I hope you will embrace the spirit of the season and recognize that holiday parties are about celebration and connection. The food and the drinks are necessary and just more festive right now. Still, it’s just food that we can eat any time of year. Don’t get distracted. Allow yourself to enjoy the festivities and the company of loved ones, without making your focus on food 🍰. It’s time to jingle and mingle and take advantage of the fun activities 😜.
Plan accordingly for a party, be hungry when you eat. Eating is something everyone must do, keep your focus on being hungry and eat what you love (and eat what loves you back). Consider bringing a dish you love to share, ensuring there's something you know you'll eat and enjoy. Prioritize your well-being at the party, while also allowing yourself to eat normally. Be hungry when you eat, start with half, trusting the other half will be there when you are hungry for it. Sometimes we eat things we don’t normally eat, that okay, it’s normal. Move on. Be intentional with the six simple rules. If you can’t hit them all one day, make it happen the next. Forgive yourself if you get off track (and then get right back on).

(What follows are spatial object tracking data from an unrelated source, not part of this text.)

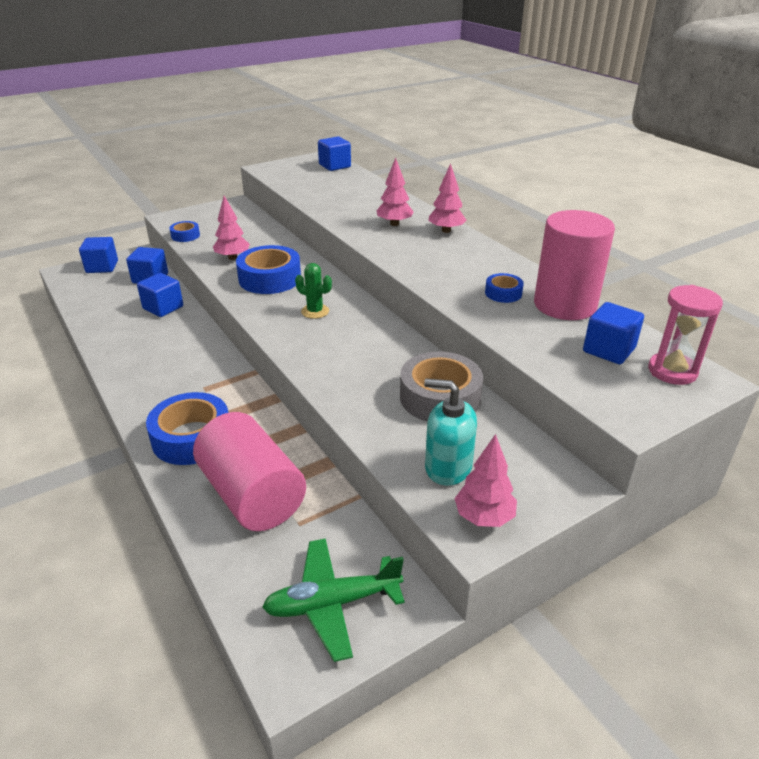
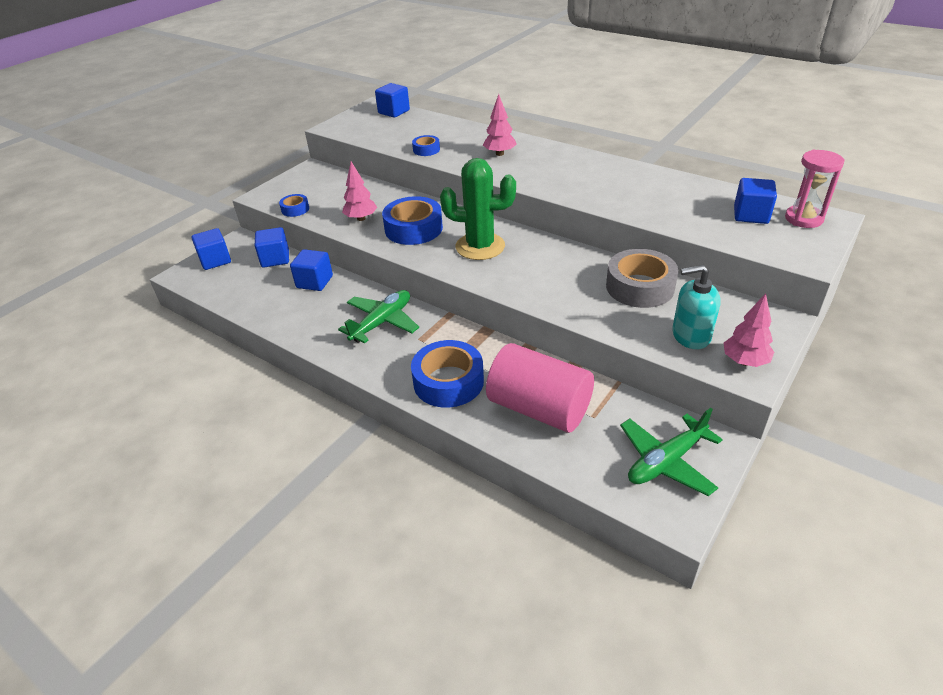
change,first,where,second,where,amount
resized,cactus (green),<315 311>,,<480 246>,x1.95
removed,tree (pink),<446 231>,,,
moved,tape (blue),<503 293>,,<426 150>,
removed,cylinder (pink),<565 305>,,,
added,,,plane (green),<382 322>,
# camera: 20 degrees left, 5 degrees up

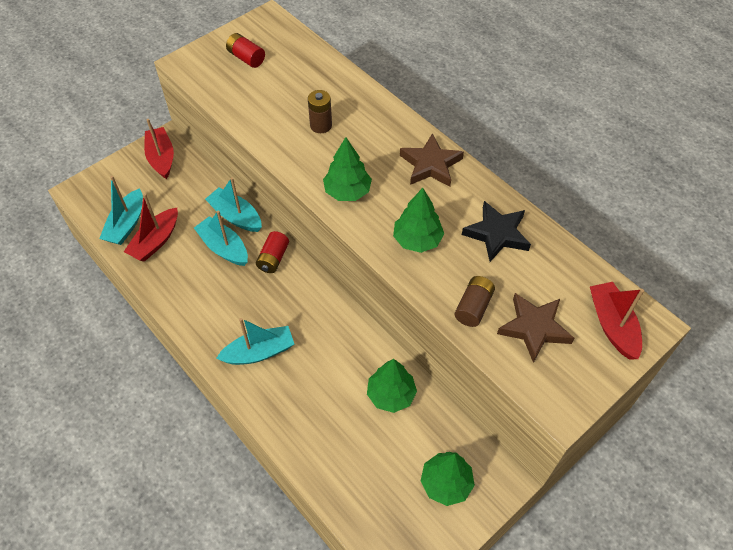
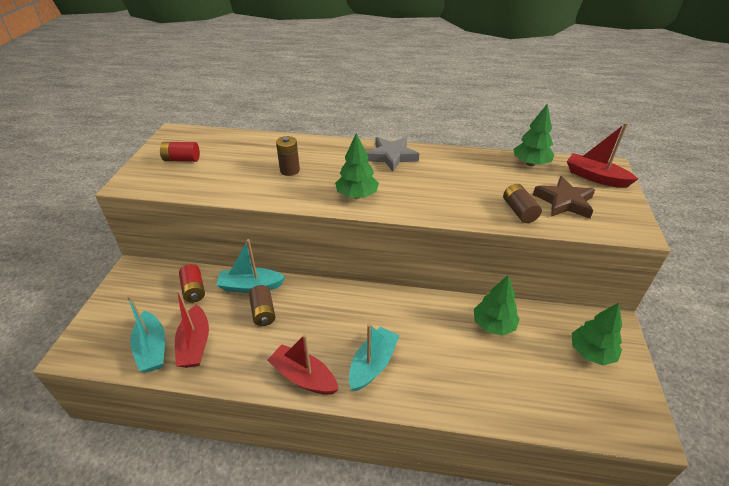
change,first,where,second,where,amount
moved,boat (red),<161 158>,,<303 377>,
replaced,boat (turquoise),<224 247>,battery (brown),<263 312>,
moved,battery (red),<273 258>,,<194 290>,
moved,tree (green),<417 240>,,<530 163>,
recoloured,star (brown),<430 165>,star (grey),<391 156>,
removed,star (black),<497 234>,,,
# camera: 40 degrees left, 15 degrees down

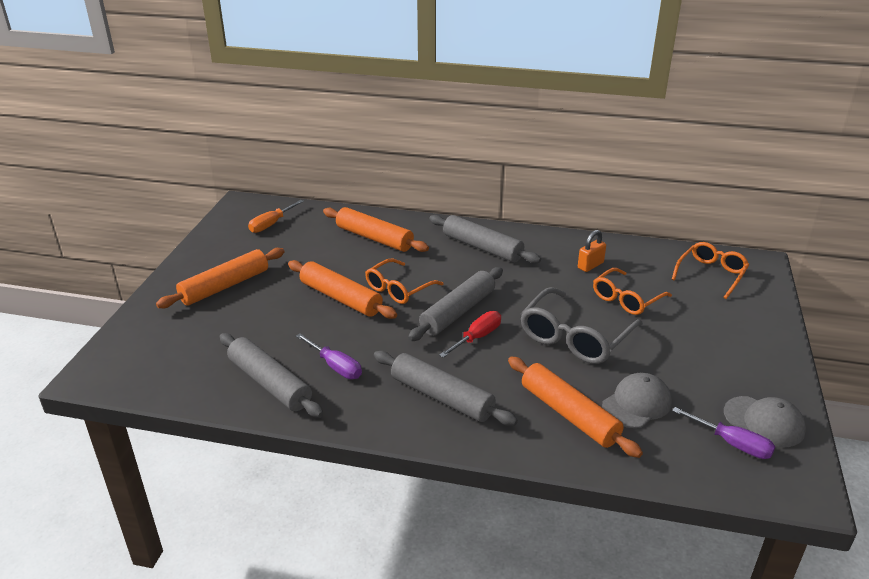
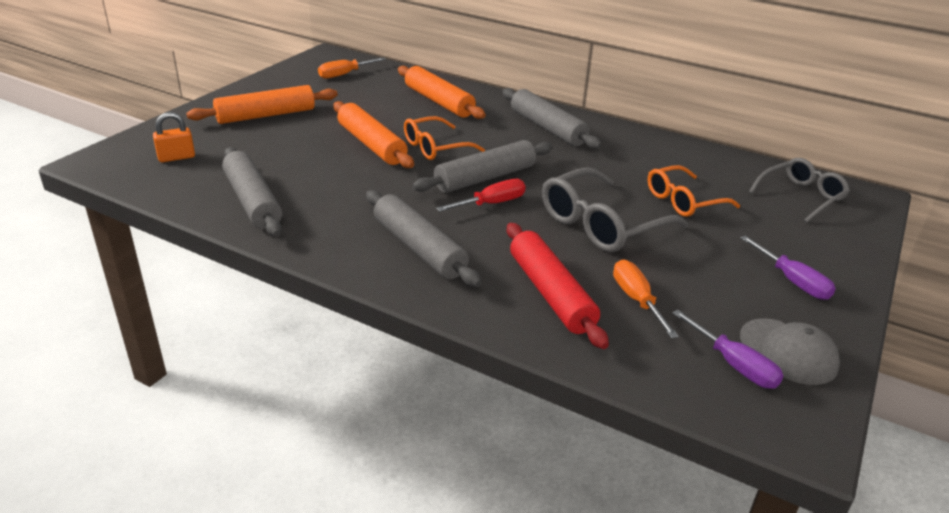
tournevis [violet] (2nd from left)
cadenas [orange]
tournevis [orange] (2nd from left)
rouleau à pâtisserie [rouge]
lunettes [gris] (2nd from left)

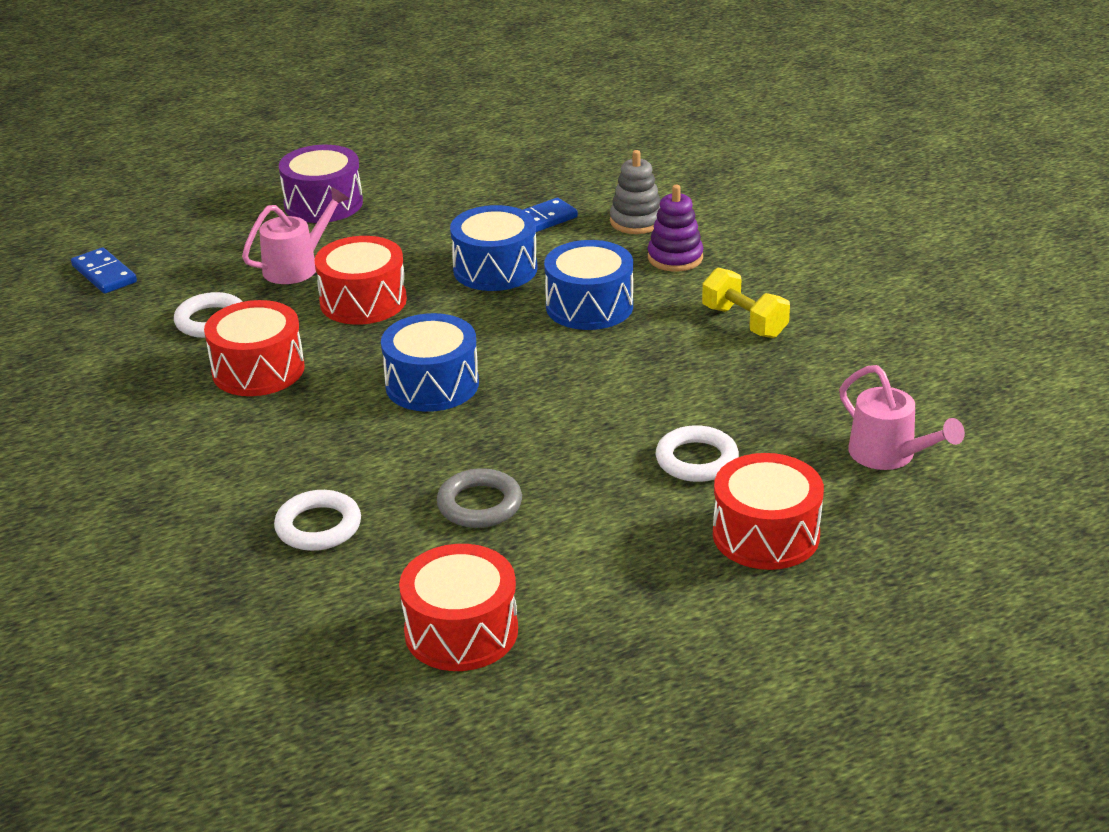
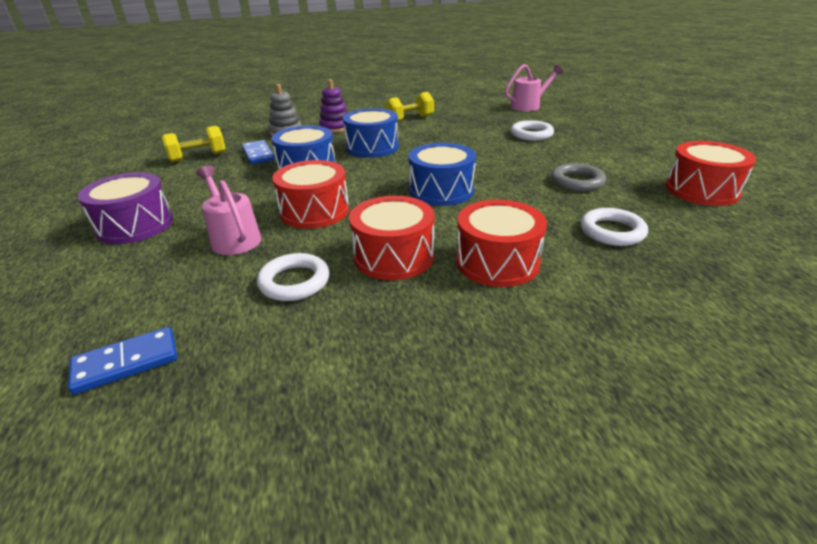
haltère [jaune] (1st from left)
tambour [rouge] (3rd from left)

Practice mindful eating by honoring what your body needs when it needs it: don’t forget to eat slowly, savor each bite, pay attention to your body's hunger and your fullness cues, and stop eating when you're comfortably satisfied. Avoid distractions that can lead to mindless overeating. In chapter 9 of my book, This Is What You're Really Hungry For, I mention having a rebound bag in case you need a quick reset. These items can help you stay grounded and in the moment. (Aromatherapy, a mini toothbrush, lip gloss, or hand sanitizer. ) You can also apply the 15-minute rule here. Just like with food, sometimes we just need a minute to regroup.

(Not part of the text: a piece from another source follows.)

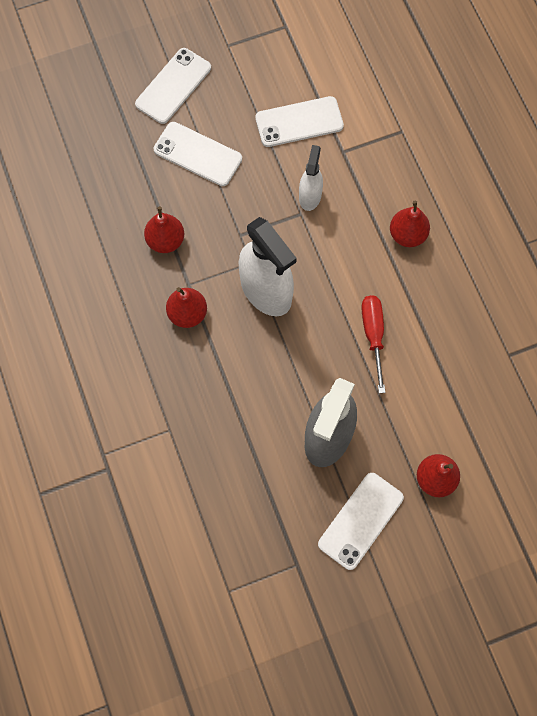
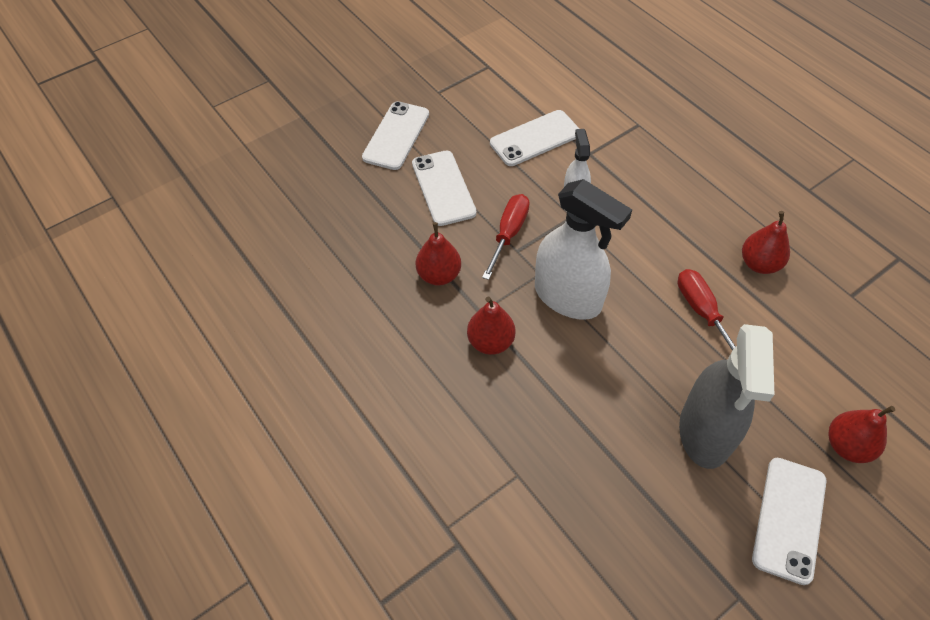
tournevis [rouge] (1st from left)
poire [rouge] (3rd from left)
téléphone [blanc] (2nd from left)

Maintain perspective and remember, that one day of eating more than you need doesn't derail your overall healthy habits. Focus on balance and enjoyment, rather than guilt or restriction.

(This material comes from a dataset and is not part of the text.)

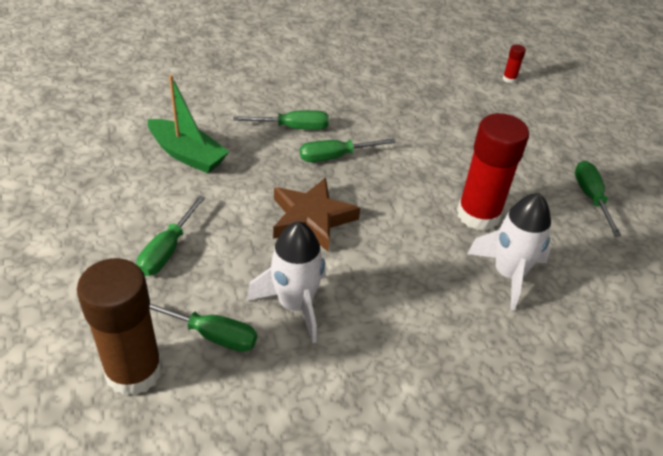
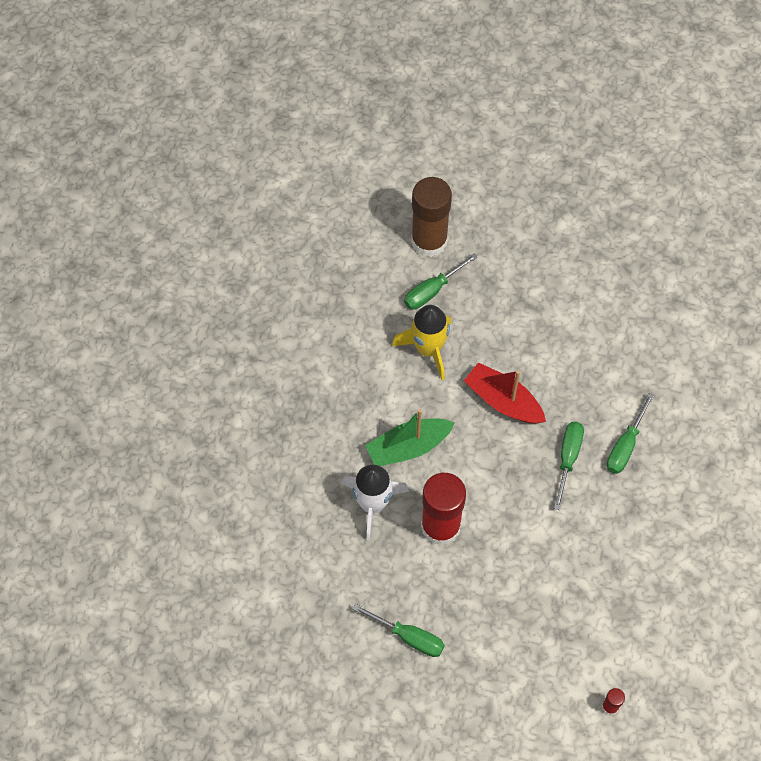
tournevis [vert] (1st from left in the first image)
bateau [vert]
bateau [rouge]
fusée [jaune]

Prioritize non-food activities: Engage in conversations, participate in fun party games, or simply enjoy the festive atmosphere. Shift your focus from food to the social and celebratory aspects of the event. And allow yourself some grace.
Focus on self-compassion, and if it’s more than you intended, practice bringing your mind back to this moment. You know the same time zone your body is in. This is being mindful and knowing where your mind is without judgment. Acknowledge it, learn from it, and recommit to the six simple rules the next day. Remember, progress is not linear.
If you are offered food, don’t label them as “rewards, desserts, treats", instead label them as food, check in with your body, be hungry if you are going to eat them, start with half or politely decline with a simple "Thank you, I'm all set." You don't need to explain or justify your choices to anyone. You got this!
By adopting these strategies, you can navigate holiday parties with a calm and mindful approach, allowing you to enjoy the festivities without succumbing to food-related stress. Remember, it's all about balance, self-compassion, and focusing on the true spirit of the season.
Happy holidays! 🥂
If you find yourself struggling with food anxieties, reach out to a trusted friend, an RD, a family member, or a healthcare professional for guidance and support.